Photo Cred: Community Policing Dispatch
Photo Cred: Community Policing Dispatch

By Ashley Oliver 

This year, 43 enthusiastic CUNY students will participate in the study abroad program in Western Europe. In contrast, the projected amount of American sex-trafficking victims in Western Europe for 2015 is 914 persons.

The study abroad office at Hunter College released a mass email in October to all students attending senior CUNY colleges about applying to the program. However, 7 out of 51 countries involved in the program are located in Western Europe. According to the 2015 Global Slave Index, 70 percent of the world’s sex trafficking occurs in those countries. Romania and Ukraine are the preferred destinations for this activity, based on United Kingdom National Committee for United Nations Women statistics. Ironically, those same countries have 73 percent of sex trafficking victims from the desired destination for 43 percent of students in the study abroad program.

Western Europe is home to a series of iconic places, but the image of Western Europe as a destination spot for human trafficking seems surreal to some students.

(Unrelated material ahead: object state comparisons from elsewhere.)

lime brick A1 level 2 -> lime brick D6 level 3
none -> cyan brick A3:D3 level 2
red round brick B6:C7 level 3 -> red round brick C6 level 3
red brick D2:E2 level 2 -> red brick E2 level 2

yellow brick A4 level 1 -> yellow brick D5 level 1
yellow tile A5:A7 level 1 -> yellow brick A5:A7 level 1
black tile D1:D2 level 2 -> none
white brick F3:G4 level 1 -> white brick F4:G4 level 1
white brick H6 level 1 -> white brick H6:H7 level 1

“Eastern Europe and the Middle East are the first places that come to mind when I think about sex trafficking,” said Aaliyah St. Bernard, 20, a junior at Brooklyn College. “Sight seeing and towers are stuff that I think of when I think of Western Europe.”

York College senior, Shavon Richards, 24, said, “Human trafficking is the last thing anyone would associate with Western Europe. The worst that happens there are protests of the constitutional monarchy.”

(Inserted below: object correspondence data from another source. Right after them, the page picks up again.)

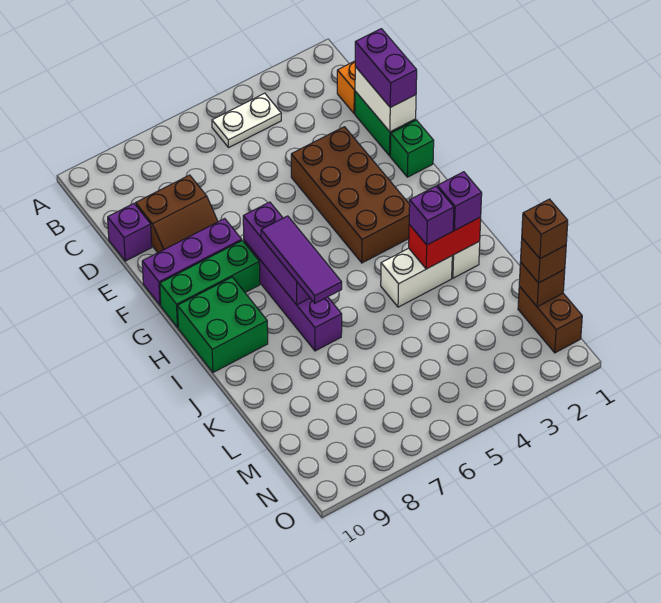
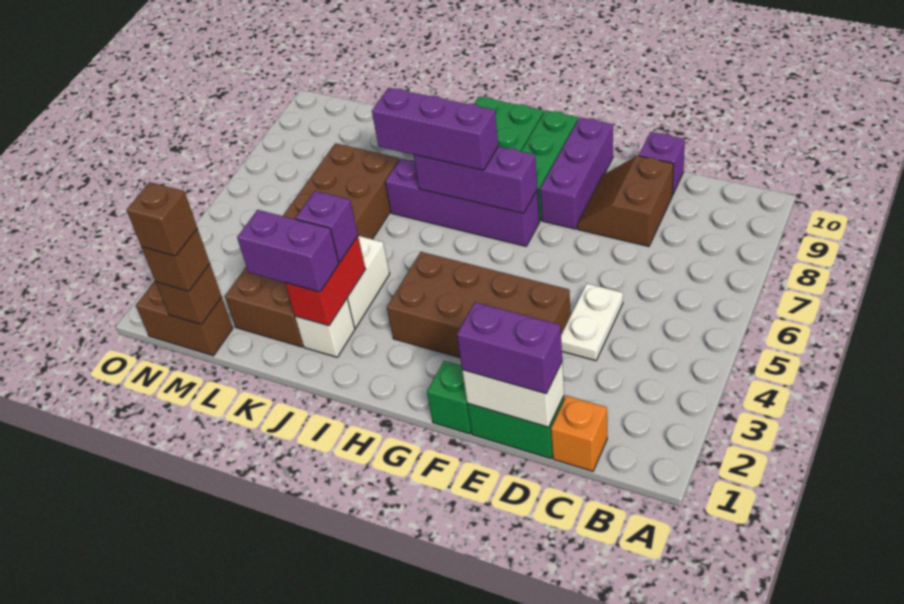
white plate B4:B5 level 1 -> white plate D4:D5 level 1
purple tile H7:J7 level 3 -> purple brick H7:J7 level 3
purple brick J2 level 3 -> purple brick J2:K2 level 3
none -> brown brick K2:L7 level 1

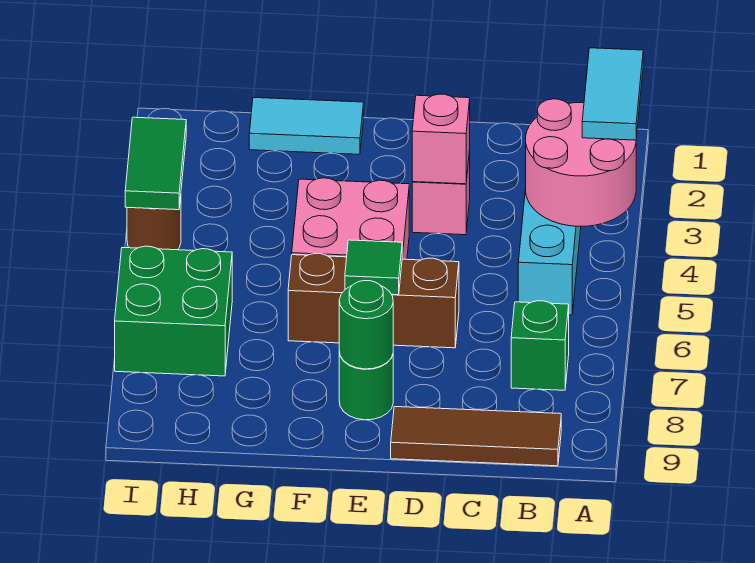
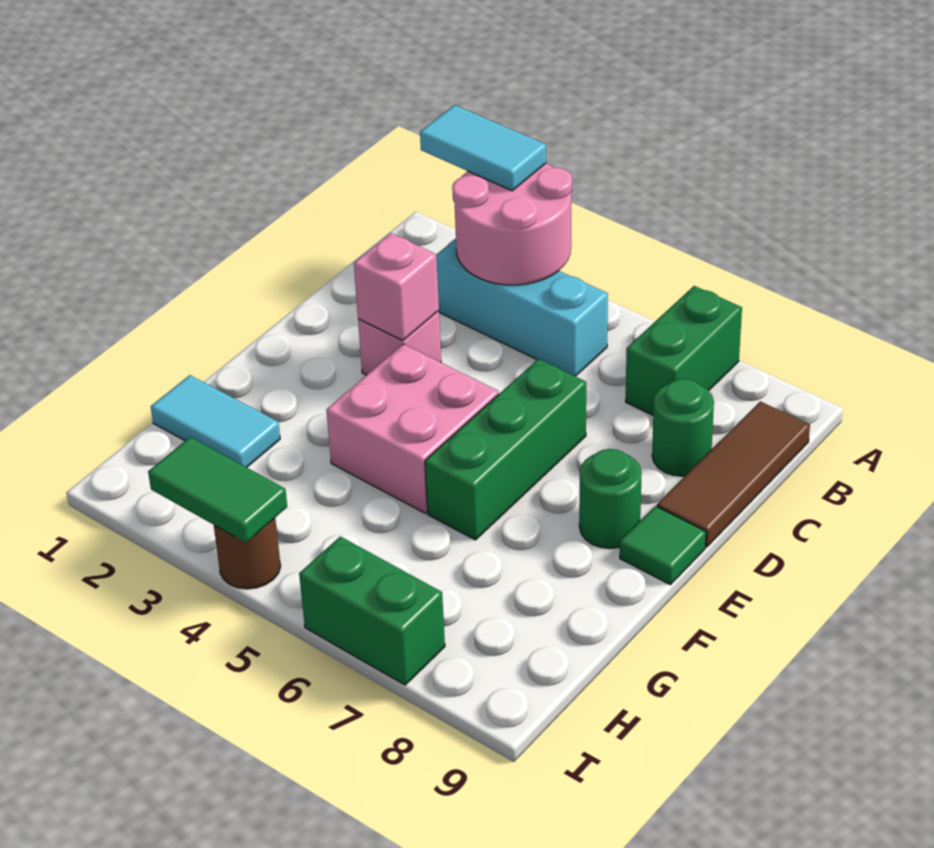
green brick B7 level 1 -> green brick A7:B7 level 1
brown brick D6:F6 level 1 -> green brick D6:F6 level 1
green tile E6 level 2 -> green tile E9 level 1
green round brick E8 level 2 -> green round brick C8 level 1
cyan tile F1:G1 level 1 -> cyan tile G1:G2 level 1
green brick H6:I7 level 1 -> green brick I6:I7 level 1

Some faculty, however, attribute the lack of awareness of sex trafficking in Western Europe to students not attending advisory meetings prior to their departure.

York College Higher Education Officer Jean Phelps believes students who do not take time to educate themselves about any country before going will be more likely to be at risk.

“College students are adults,” said Phelps. “As adults, students need to learn about anything they do before they do it or else they should be prepared to face the consequences.”

“Before venturing to any countries, there are advisory meeting students should attend,” added Richard Mitten, the Director of the Study Abroad Program at Baruch College. “If a student wants to attend, that’s their own decision.”

While some students participating in the program are aware of potential trafficking risks abroad, it is not a major concern to them.

Dwayne Johnson, 23, a senior at City College said, “The entire purpose for going away is to higher education in a brand new setting. There are crimes everywhere. Students can get trafficked in America, too.”

        “Going to Europe is a dream of mine,” said Richards of York College. “Human trafficking will be the least of my problems. I think it’s unlikely that students will be trafficked if they do what they have to do in school and stay aware.”

        Still, other travelers are going to lengths of educating themselves about human trafficking in all its aspects before embarking on their trip.

        “I’m not going anywhere before I learn about all the risks,” said Kyle Bethel, a junior at York College. “I’m almost done with school and too many students don’t think before they do stuff. I don’t want to die before I graduate. The reason I will go is to experience life more through learning not jumping into something to die.”

        As of now, International Education Manager, Kim Holland, from CUNY’s Office of International Education said she is unaware of any sex trafficking cases in Western Europe. Although Holland was not able to release the data, an August 2015 report from the National Human Resources Center stated that there were 117 reported cases of sex trafficking in New York.

        Despite the inherent risks for traveling abroad, the United States Department of State offers enrollment in the Smart Traveler Enrollment Program. It is a free service that allows students who travel abroad to be able to get in contact with the nearest U.S. Embassy or Consulate where they will be studying.

Phelps of York College said, “Students are still going to go to Europe at the end of the day. Nothing should stop them from going though. You learn from experience. You just have to be wise before making decisions that can change your life.”